Tuesday, January 27, 2004

Oh boy oh boy oh boy. This is a good one. Josep Lluis Carod-Rovira, number two in the Catalan regional government and leader of the Republican Left of Catalonia political party, has admitted that he met secretly with the leaders of ETA, "Mikel Antza" (Mikel Albizu) and "Josu Ternera" (Josu Urrutikoetxea) in Perpignan, France, on January 3 and 4 of this year. Both terrorist leaders are wanted by the Spanish police and just about every other European law-enforcement agency.

Now, in case you didn't know, 1) ETA is the Basque radical terrorist gang that has killed more than 800 people, and 2) Carod-Rovira's party is a member of the governing coalition in the Catalan regional parliament, along with the Socialists and the Communists.

No responsible political leader should be meeting and negotiating with terrorists on his own. This ought to go without saying. That is the job of the national government, the Prime Minister, the Interior Minister, the Cabinet, you know, people like that. That's what the national government is elected to do, set national policy on key issues like security and terrorism. That is not what Josep Lluis Carod Rovira's job description as "conseller en cap" (roughly, regional cabinet chief of staff) consists of. Carod usurped the functions of the national government all on his own.

Carod's trying to weasel out, saying he was acting as Republican Left party leader and not as conseller en cap and that he has the right to "explore all means of dialogue in order to put an end to the violence." No matter what, though, you don't go meet in secret with wanted criminals if you hold public office. And you especially don't do it when there's an agreement among all the "democratic" parties that nobody's going to negotiate with that gang of terrorist murderers.

(What's there to negotiate about, anyway? ETA is damn near on its last legs, and even if it weren't no democratic state should submit to such blackmail. My terms would be: You guys all surrender. We pardon anybody not responsible for crimes of violence as a gesture, and send the rest of you to prison for the hard thirty years.)

Even nastier: The pro-centralist Spanish nationalist daily ABC, the guys with the scoop on this one, says that what Carod was trying to negotiate was an agreement that ETA would not attack in Catalonia, in exchange for the goodwill and assistance of the Republican Left.
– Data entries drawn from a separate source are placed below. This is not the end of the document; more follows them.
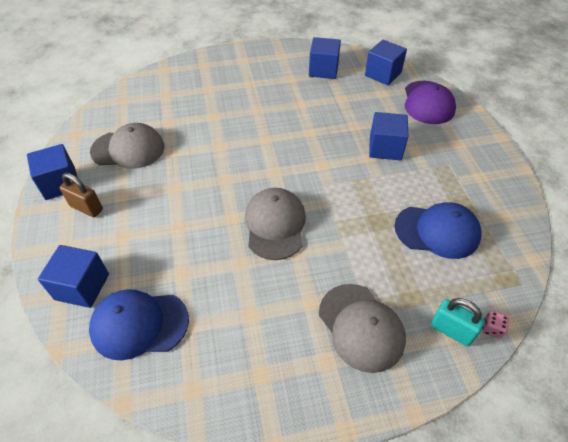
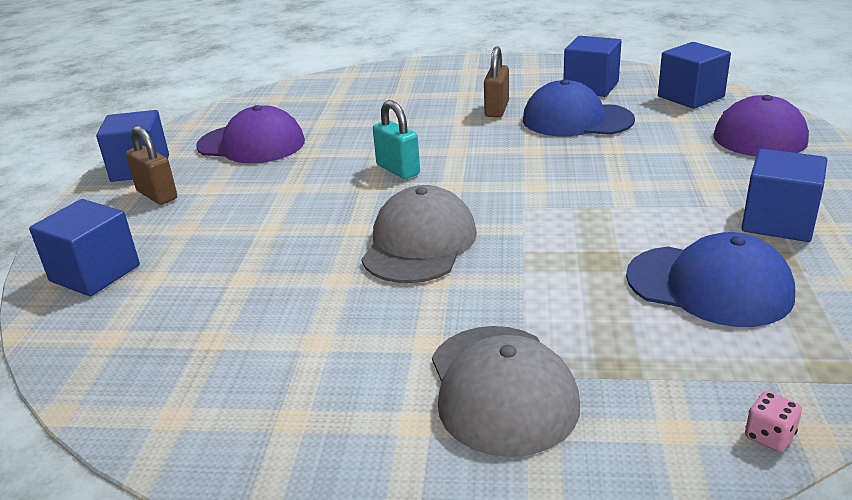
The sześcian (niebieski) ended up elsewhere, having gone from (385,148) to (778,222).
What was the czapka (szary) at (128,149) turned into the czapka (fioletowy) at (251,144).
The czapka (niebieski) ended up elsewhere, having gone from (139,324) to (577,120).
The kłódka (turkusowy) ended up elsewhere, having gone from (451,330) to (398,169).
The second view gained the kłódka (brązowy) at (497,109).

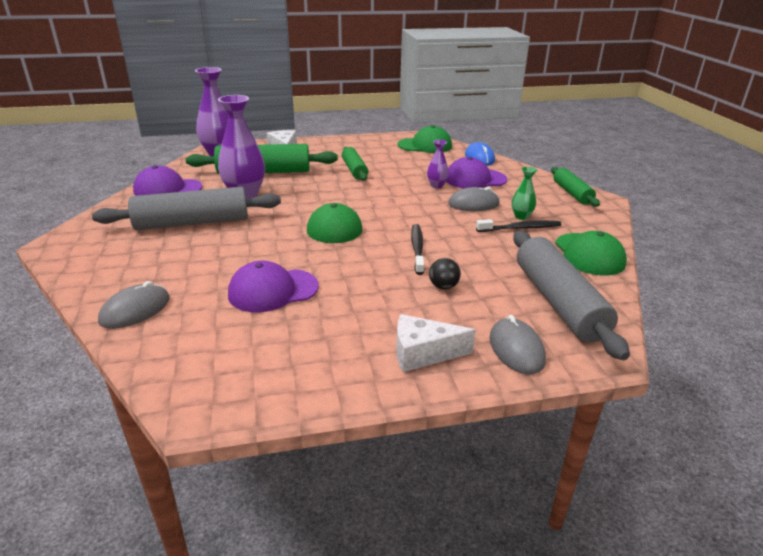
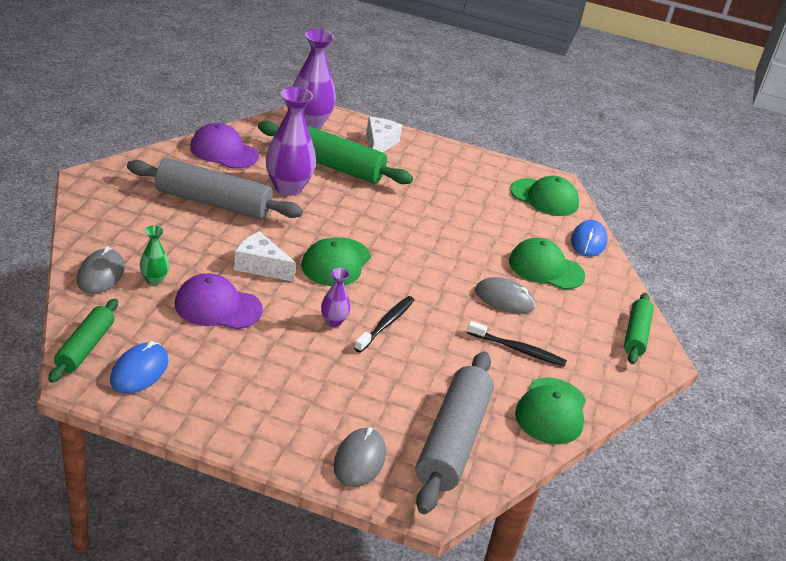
The wazon (fioletowy) ended up elsewhere, having gone from (436,185) to (333,321).
The wałek do ciasta (zielony) ended up elsewhere, having gone from (354,170) to (85,347).
What was the czapka (fioletowy) at (475,179) turned into the czapka (zielony) at (546,268).
The wazon (zielony) ended up elsewhere, having gone from (521,216) to (154,279).
The second view lost the piłka (czarny) at (443,286).
The myszka (szary) at (135,310) ended up facing another way, 60 degrees counterclockwise from before.
The ser (biały) ended up elsewhere, having gone from (423,353) to (260,266).
The second view gained the myszka (niebieski) at (139,371).

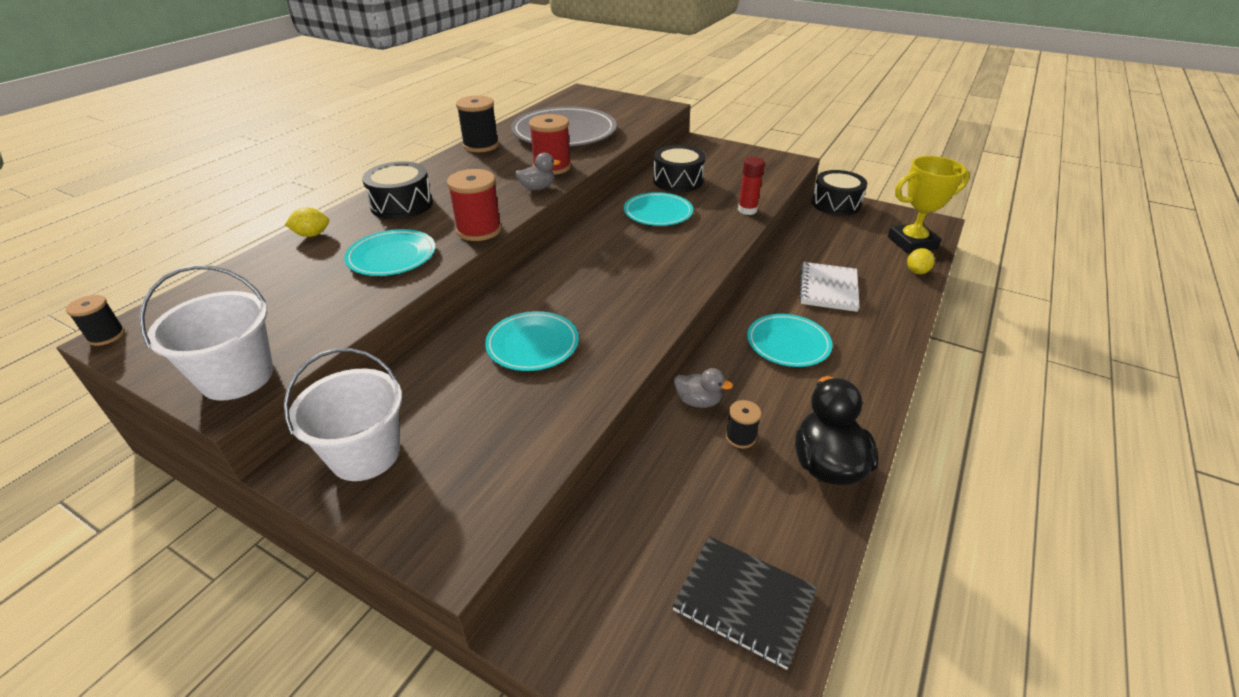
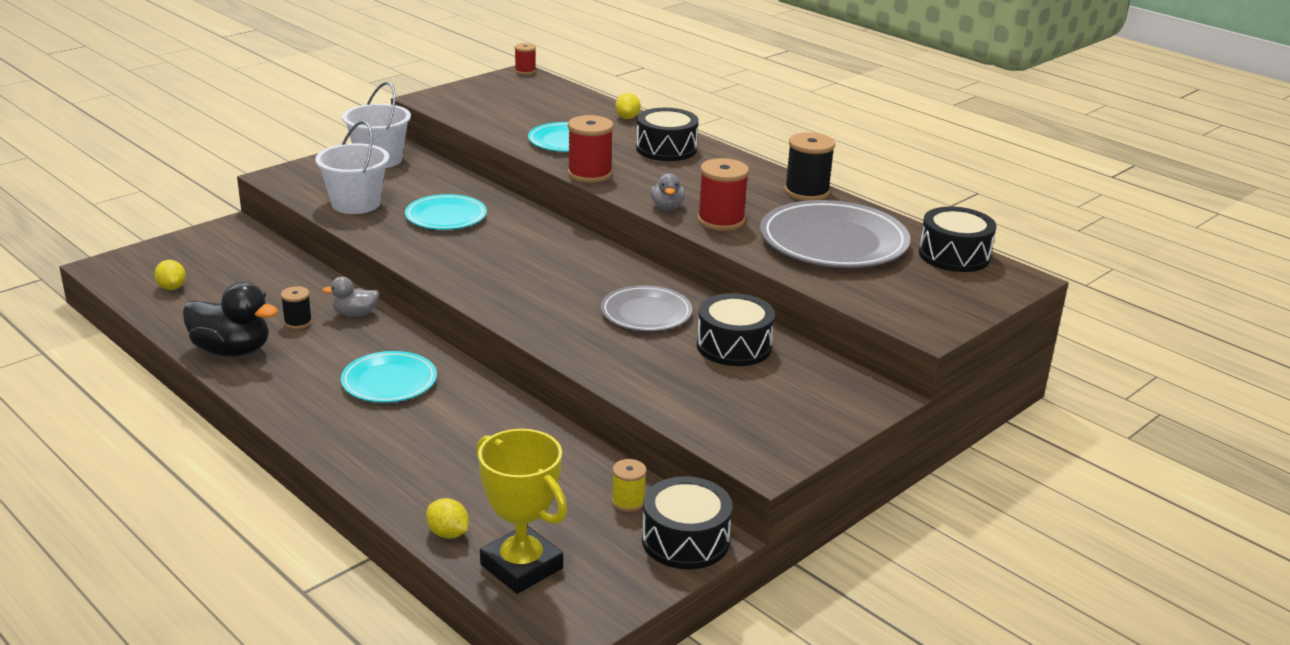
The puchar (żółty) at (912,243) ended up facing another way, 45 degrees counterclockwise from before.
The second view lost the klej w sztyfcie (czerwony) at (747,210).
What was the talerz (turkusowy) at (658,213) turned into the talerz (szary) at (646,313).
The second view lost the zeszyt (biały) at (828,288).
The wiadro (biały) ended up elsewhere, having gone from (237,377) to (356,203).
What was the szpulka (czarny) at (106,336) turned into the szpulka (czerwony) at (525,71).
The kaczka (szary) at (698,401) ended up facing another way, 45 degrees clockwise from before.
Where the zeszyt (czarny) stood at (744,601), the cytryna (żółty) came to stand at (172,287).
The second view gained the bęben (czarny) at (954,255).
The second view gained the szpulka (żółty) at (628,501).

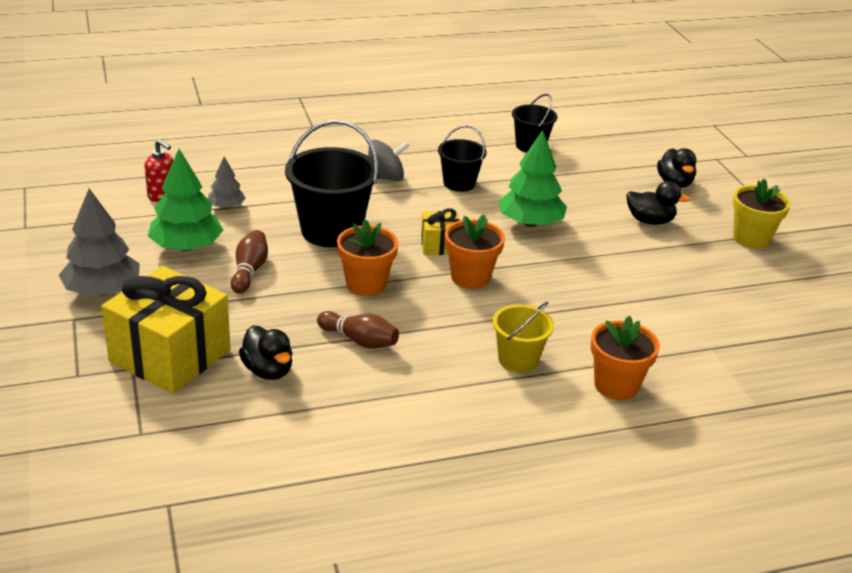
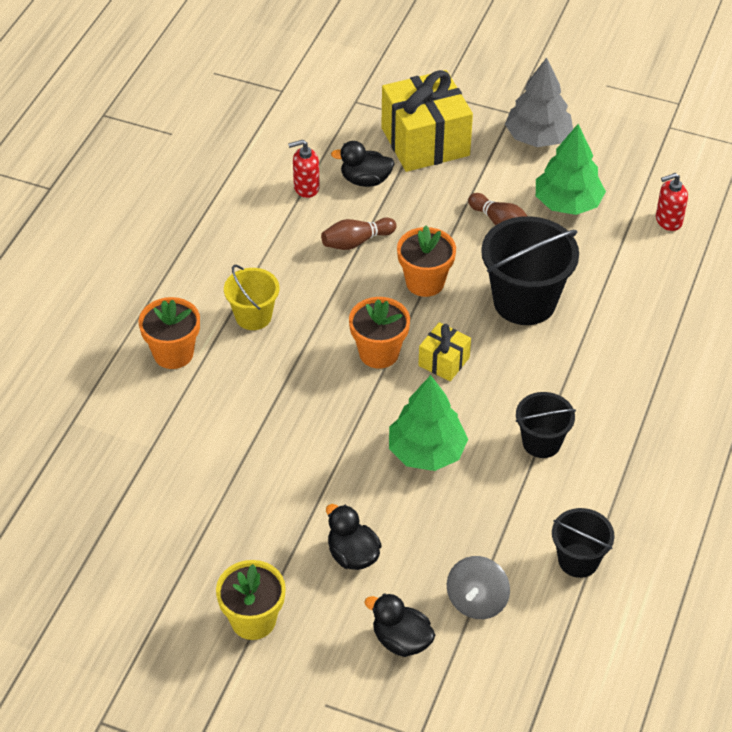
The bączek (szary) ended up elsewhere, having gone from (385,177) to (477,601).
The second view lost the drzewko (szary) at (226,206).
The kaczka (czarny) at (650,221) ended up facing another way, 90 degrees clockwise from before.
The second view gained the dozownik mydła (czerwony) at (306,188).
If that is true--and that's the equivalent of some state governor making a deal with the Mafia not to operate in his state in exchange for God only knows what--Carod is unfit to serve as dogcatcher.

This looks just awful for the Socialists. Just awful. See, the Socialists are the Republican Left's senior partner in the new Catalan administration, and they can be blamed as those responsible for bringing Carod into a position of political power. Major Socialist power brokers, led by Zap himself, and including Chaves, Caldera, Blanco, Bono, and Ibarra, have demanded that Pasqual Maragall, Socialist Prime Minister of Catalonia, fire Carod as his number two. So far Maragall is holding out; he's slapped Carod on the wrist, taking away his role as boss of the Catalan government's "foreign relations". Carod hasn't resigned yet. It's a matter of hours before he goes down.

The Socialists look just pathetic. Just pathetic. They make a governing coalition in Spain's most important autonomous region with these unprofessional jokers, which is what the Republican Left are. They bring these unprofessional jokers into positions of power and influence, and then the jokers go out and start dealing with terrorists. Not even Catalan terrorists! Basque terrorists!

Carod-Rovira has torpedoed Zap's campaign for Prime Minister. It was already taking water and the rats were bailing out, but it might still have made port without significant casualties. Zap wasn't going to win, but he might have held the PP short of an absolute majority. Maybe. Just possibly. But now Carod's holed him below the waterline and it's time to start singing "The Wreck of the Edmund Fitzgerald".

The serious question now is whether this is going to bring down Catalan Prime Minister Maragall with Carod. Maragall looks like a major doofus for not keeping Carod under control and/or for appointing someone with such poor judgement to such an important post. And that's assuming he didn't know what was going on. If he actually did know what Carod was doing he'll have to step down, too, and if Maragall goes down they'll have to call new regional elections.

The response of Commie leader Gas, by the way, is that this is some kind of PP conspiracy. Uh-huh.

ABC says they've got more and it'll be coming out over the next few days. This ought to be fun.